- Directed by: M. Thiruvengadam
- Written by: A. L. Narayanan (dialogue)
- Story by: O. K. Durai S. Raghavan
- Starring: R. S. Manohar Serukalathur Sama P. K. Saraswathi Rajasulochana
- Cinematography: G. Chandran
- Edited by: S. Surya
- Music by: M. S. Gnanamani
- Production company: Sunrise Productions
- Release date: 5 March 1955;
- Running time: 129 minutes
- Country: India
- Language: Tamil

= Nallavan (1955 film) =

Nallavan is a 1955 Indian Tamil-language film directed by M. Thiruvengadam. The film stars R. S. Manohar, Serukalathur Sama, P. K. Saraswathi and Rajasulochana.

== Cast ==
List adapted from the database of Film News Anandan.

- Male cast
- R. S. Manohar
- Serukalathur Sama
- M. N. Nambiar
- Mustafa
- V. K. Ramasamy

- Female cast
- P. K. Saraswathi
- Rajasulochana
- S. Revathi
- C. K. Saraswathi

== Production ==
Nallavan was produced by Sunrise Productions and directed by M. Thiruvengadam. O. K. Durai and S. Raghavan wrote the story while S. L. Narayanan wrote the dialogues.

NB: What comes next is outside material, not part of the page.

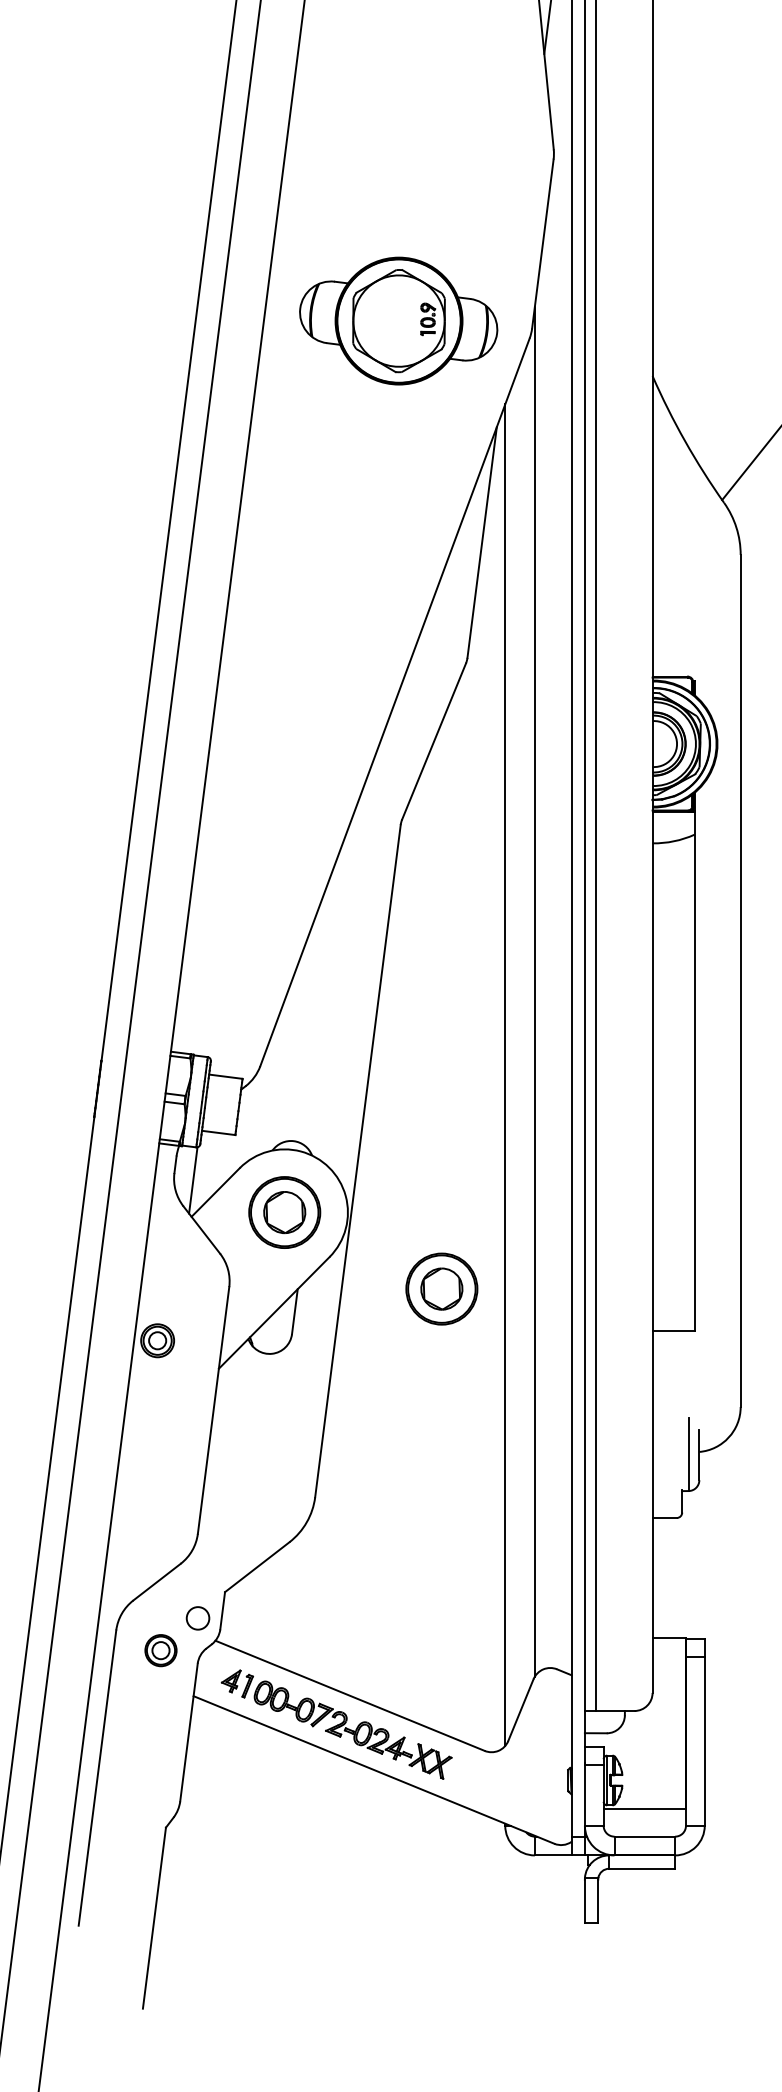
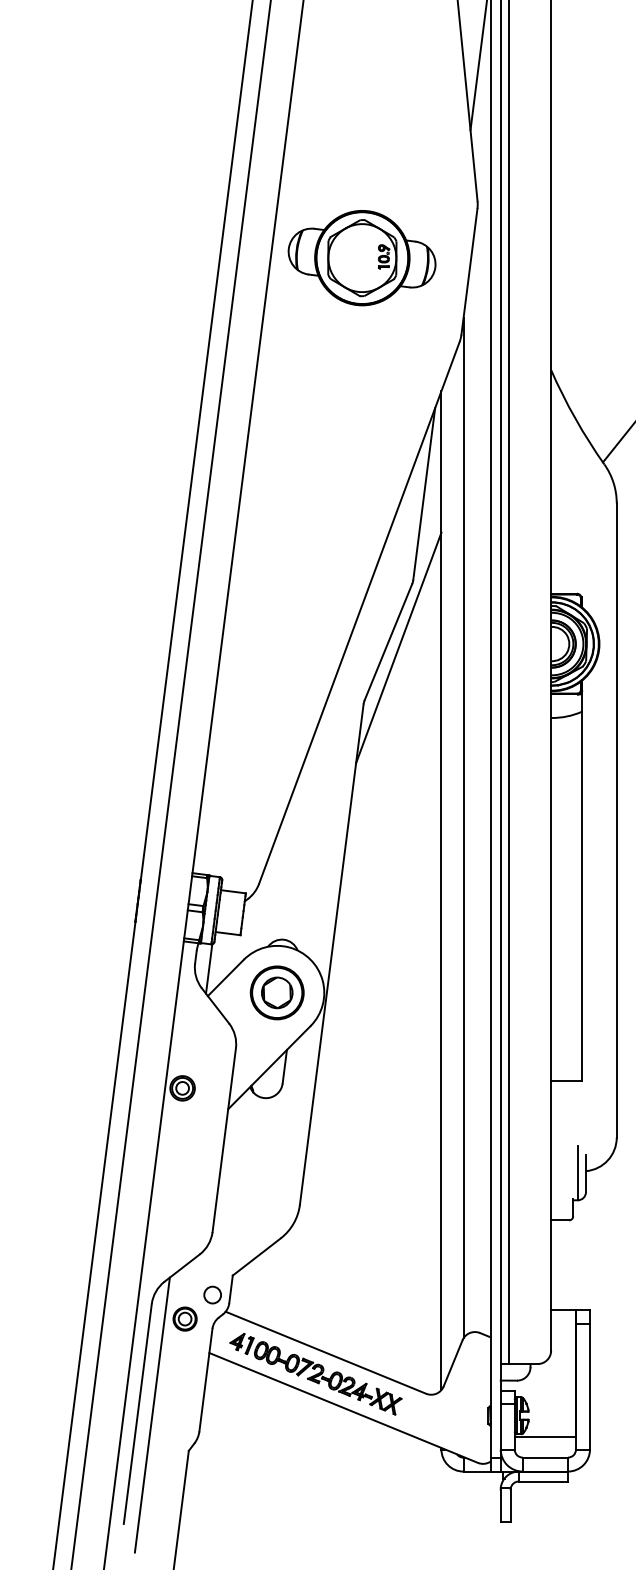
part: (397, 321) -> (361, 258), moved
line: (447, 748) -> (398, 647), added
part: (440, 1288) -> (393, 1049), removed
line: (115, 1778) -> (151, 1414), added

G. Chandran and S. Surya were in charge of cinematography and editing respectively. S. K. Jayavar and Nayak handled the art direction. Choreography was by T. G. Thangaraj and K. K. Sinha. Still photography was done by S. N. Ragasamy and Tukaram. Shooting took place at the now defunct Film Centre and Star Combines studios.

== Soundtrack ==
The soundtrack of the film was composed by M. S. Gnanamani, while the lyrics were written by Thanjai N. Ramaiah Dass. The soundtrack did not attain popularity.

| Song | Singer |
|---|---|
| "Bharathiye Nam Bharadha" | V. N. Sundaram |
| "Inbak Kalai Vaanil" | P. Leela |
| "Nambathe Unnaiye Nambathe" | Thiruchi Loganathan |
| "Valluvar Vasugi Pol Illara" | P. Leela & G. Kasthoori |
| "Paalaivana.... Kanneerum Kaanikkaiyaa Kadhal" | P. Leela |
| "Vazhvil Inbam Kaanuma" | Thiruchi Loganathan & P. Leela |
| "Gnana Sabaithanil Aadum" | N. L. Ganasaraswathi |
| "Maaradha Aasaiyellaam Kaanal" | Ghantasala |

== Reception ==
Nallavan was released on 5 March 1955. The film was not a commercial success, but historian Randor Guy praised it for the "formidable cast" and "unusual storyline".